Now this is proper. The other players are bots, but look real enough. I spend my starting gold and begin looking for stuff to blow up. How naive. The lady explains that before I kill other Legends or think about stones, I should explore the map for minions to kill to get extra XP. I beat up a few wolves and wraiths before downing a lizard monster. I've unlocked five skills, including Sithstyle electro bolts and a Half-Life 2-like balls of plasma. I catch glimpses of my fellow Legends taking a beating in the tug of war battle and decide now's the time… to shop.

I choose the recommended items – gem stones and new boots. I've killed bosses, levelled up, and restocked my inventory before it's even kicked off. I escort my minions down the central lane, blasting anything in my path. I'm a comparatively high level and I make a terrible mess of the enemy's base, Alt+Tab out and begin emailing friends the download link – if they get in the queue soon we'll be ganking noobs by midnight.

Tom Francis - System Shock 1

What is it? Sci-fi first-person shooter and RPG. Rogue AI SHODAN has taken over a space station, and you're the cyborg hacker trying to stop her.

How late? 17 years

Excuse for lateness: I played the demo a bit at the time, but the cursor-driven interface and awkward combat scared me off.

After a surprisingly decent intro cinematic, my mind is slightly blown by a feature I'd forgotten any game had. I don't have to choose a difficulty level: I can scale every element of the experience. Combat, Puzzles, Cyberspace and Mission each have four levels of challenge to choose from. I leave them all on normal, which is probably why no one has bothered with this system since.

In-game, I remember why I bounced off Shock 1 when it came out: it's ugly, complicated and fiddly to interact with. But now that I give it a proper chance, it's not hard to cut the interface clutter and enable the mouselook. Suddenly, it starts to feel like my kind of game. It's still weird; the interface has an extraordinary control panel thing that lets you position your body in any one of nine contorted leans and squats. It's awesome, and I'll never use it.

The early levels are about bashing mutants with a pipe until they split, then double clicking their corpses to drag drink cans and human skulls to your inventory. I'm fine with this.

48 sweet wrappers and beakers later, I find an actual gun. A dart gun! It has only five shots, so I'll never use it. Good find. That's when I meet my first real enemy: a cyborg assassin. I remember these guys from such games as the next one in this series! They're ninjas! They're horrible! It's killing me! I've changed my mind, I want to use the dart gun now! I have to bring up a 'General' menu to switch to it, and when I do, it still won't fire. Fire, dammit! I saved those five shots specifically for a situation like this!
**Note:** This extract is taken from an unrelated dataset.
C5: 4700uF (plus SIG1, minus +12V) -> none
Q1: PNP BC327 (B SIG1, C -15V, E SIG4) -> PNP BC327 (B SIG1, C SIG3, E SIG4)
I'm dead. There's a hilarious cutscene in which you're revived, your eyes roll back into your head, and you're dangled from a giant pair of robotic legs to serve the evil SHODAN AI – which frankly seems preferable. And that's when I remember it's right click to fire.

I'm a long way back when I load my last game, and every direction looks the same. I'm lost in the bewildering corridor spaghetti. That's when I find a Sparq gun. That's new. No ammo count? I will always use this. It has a whole control panel to configure its power level and monitor heat levels. I set it to maximum kill.

Suddenly, the game is easy. It's more about scouring the levels for ammo than combat skill: most guns fire as fast as you can click, which mows anything down in a second. The main challenge is that enemies frequently appear from confusing angles or hidden alcoves, which is weird for a game that makes looking up and down so awkward.

So I end up enjoying it, but it doesn't have the same magic that Shock 2 did for me. The best bit is the audio logs, which are the same as in the sequel. These garish, twisty corridors don't feel like a real place the way Shock 2's decks do, and I don't have the same sense of exciting possibilities to develop my character. It's a party I definitely should have showed up to at the time, but this late, after a better one, it's not essential.